Como regra geral, ninguém tem o direito de reproduzir
versões ou suspeitas de fatos que sejam difamatórias ou caluniosas contra algum
indivíduo. Nesses casos, quem escolhe divulgar tem o dever de apurar (por
exemplo, se determinado indivíduo praticou um crime), para que se forme uma
convicção acerca da veracidade do fato, e não apenas de uma ou outra versão que
se conta dele. Se o conjunto probatório não for suficiente para gerar essa
convicção, a prudência recomenda que se abstenha de divulgá-lo. No entanto,
quando se trata de pessoas públicas ou de temas de interesse público, mesmo as
suspeitas já são relevantes, justamente por permitir que os temas sejam
tratados com transparência no debate público e que as autoridades competentes
tomem as providências necessárias para investigar essas suspeitas. Nos casos em
que há interesse público, portanto, a veracidade do que se narra deve ser
analisada em seus próprios termos, ou seja, ela diz respeito, por exemplo, a
alguém ter feito alguma denúncia ou haver algum documento que indique uma
suspeita – e não à plena convicção de que existe um fato ilícito. Em suma, não
se deve, aqui, exigir a plena convicção do fato antes que se possa
noticiá-lo.
Ora, a reportagem da revista Crusoé faz exatamente isso,
uma vez que não imputa este ou aquele crime a Dias Toffoli, nem sequer ações
concretas além do que revelam as fontes obtidas pelos repórteres. Os autores se
fiam em documentos cujas imagens se veem reproduzidas na matéria, que mostram
uma troca de e-mails entre o empreiteiro Marcelo Odebrecht, e Adriano Maia,
ex-diretor jurídico da empresa.
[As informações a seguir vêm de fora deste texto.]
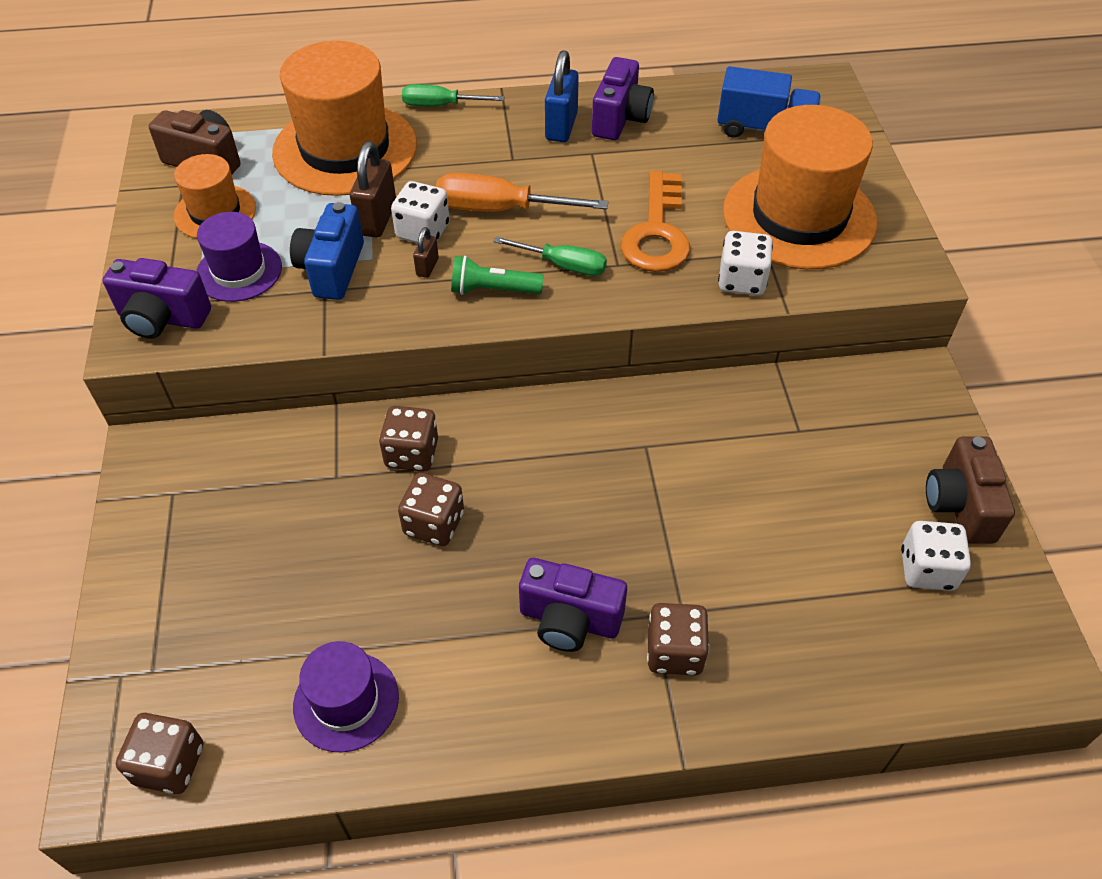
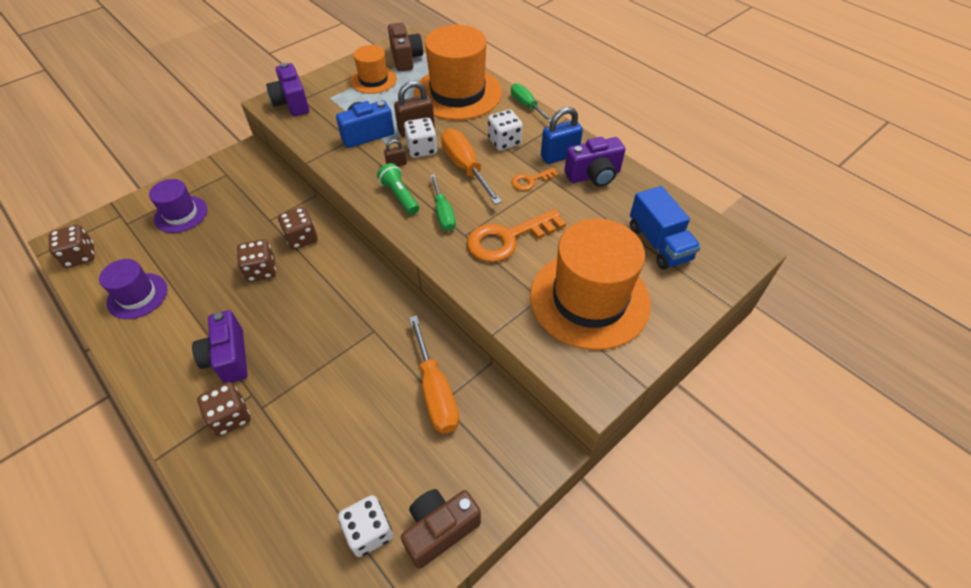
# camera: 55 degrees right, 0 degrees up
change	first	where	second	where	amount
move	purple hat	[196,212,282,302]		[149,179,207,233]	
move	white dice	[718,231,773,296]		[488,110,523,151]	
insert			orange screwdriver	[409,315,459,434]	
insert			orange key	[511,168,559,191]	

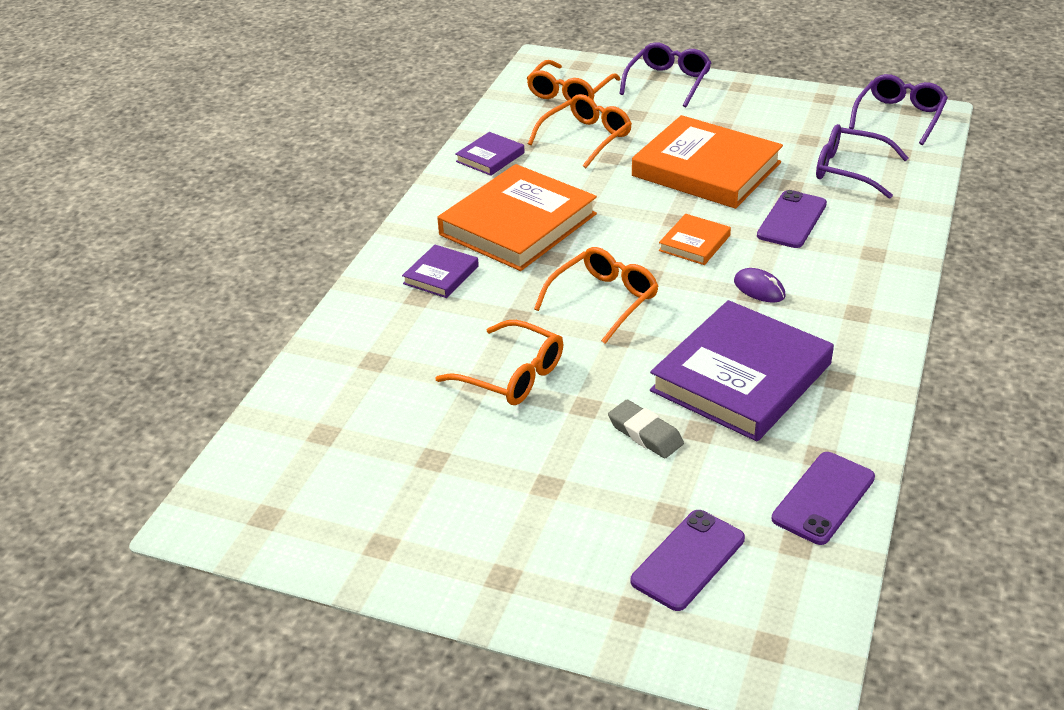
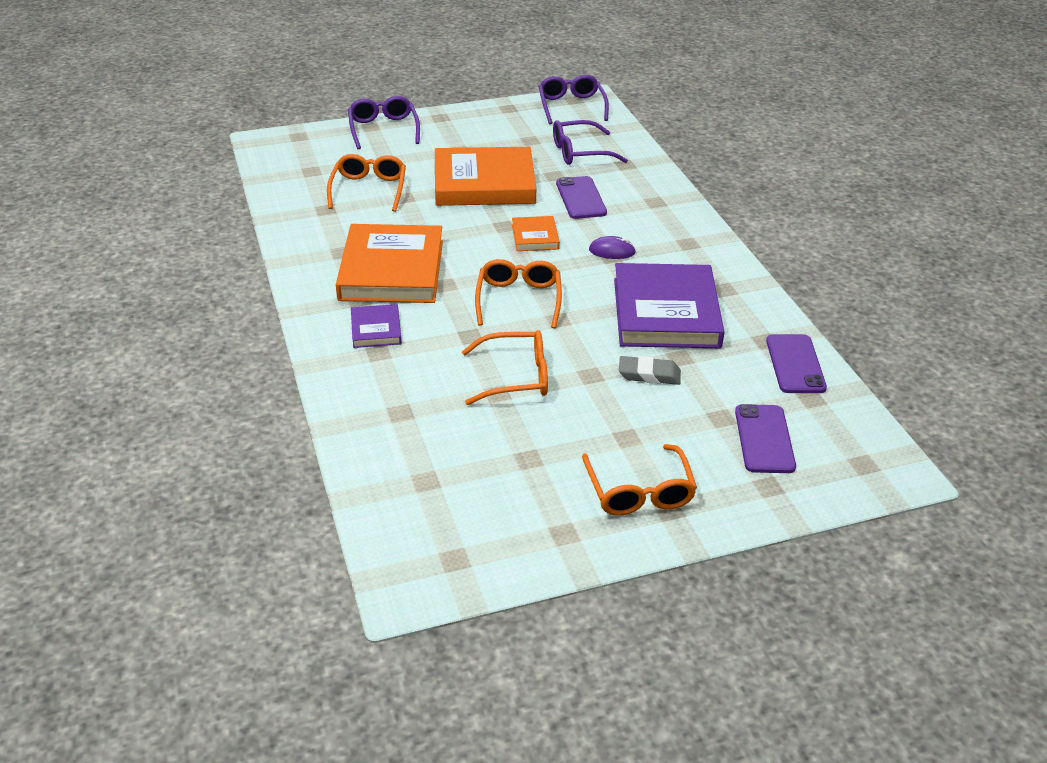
# camera: 40 degrees left, 0 degrees up
change	first	where	second	where	amount
delete	purple book	[455,132,525,176]			
move	orange glasses	[527,60,620,101]		[582,444,697,516]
Nela, Odebrecht pergunta “Afinal vocês fecharam
com o amigo do amigo do meu pai?”, e Maia responde: “Em curso”. O relato
jornalístico conta então que Marcelo Odebrecht enviou, na terça-feira (9), um documento
à força tarefa da Operação Lava Jato, em Curitiba, afirmando que o “amigo do
amigo do meu pai”, um velho mistério da planilha da Odebrecht, é “José Antonio
Dias Toffoli”, hoje presidente do STF e, em 2007, quando da troca de e-mails
retratada, advogado-geral da União. Odebrecht, porém, diz que o teor das
conversas só pode ser elucidado por Maia.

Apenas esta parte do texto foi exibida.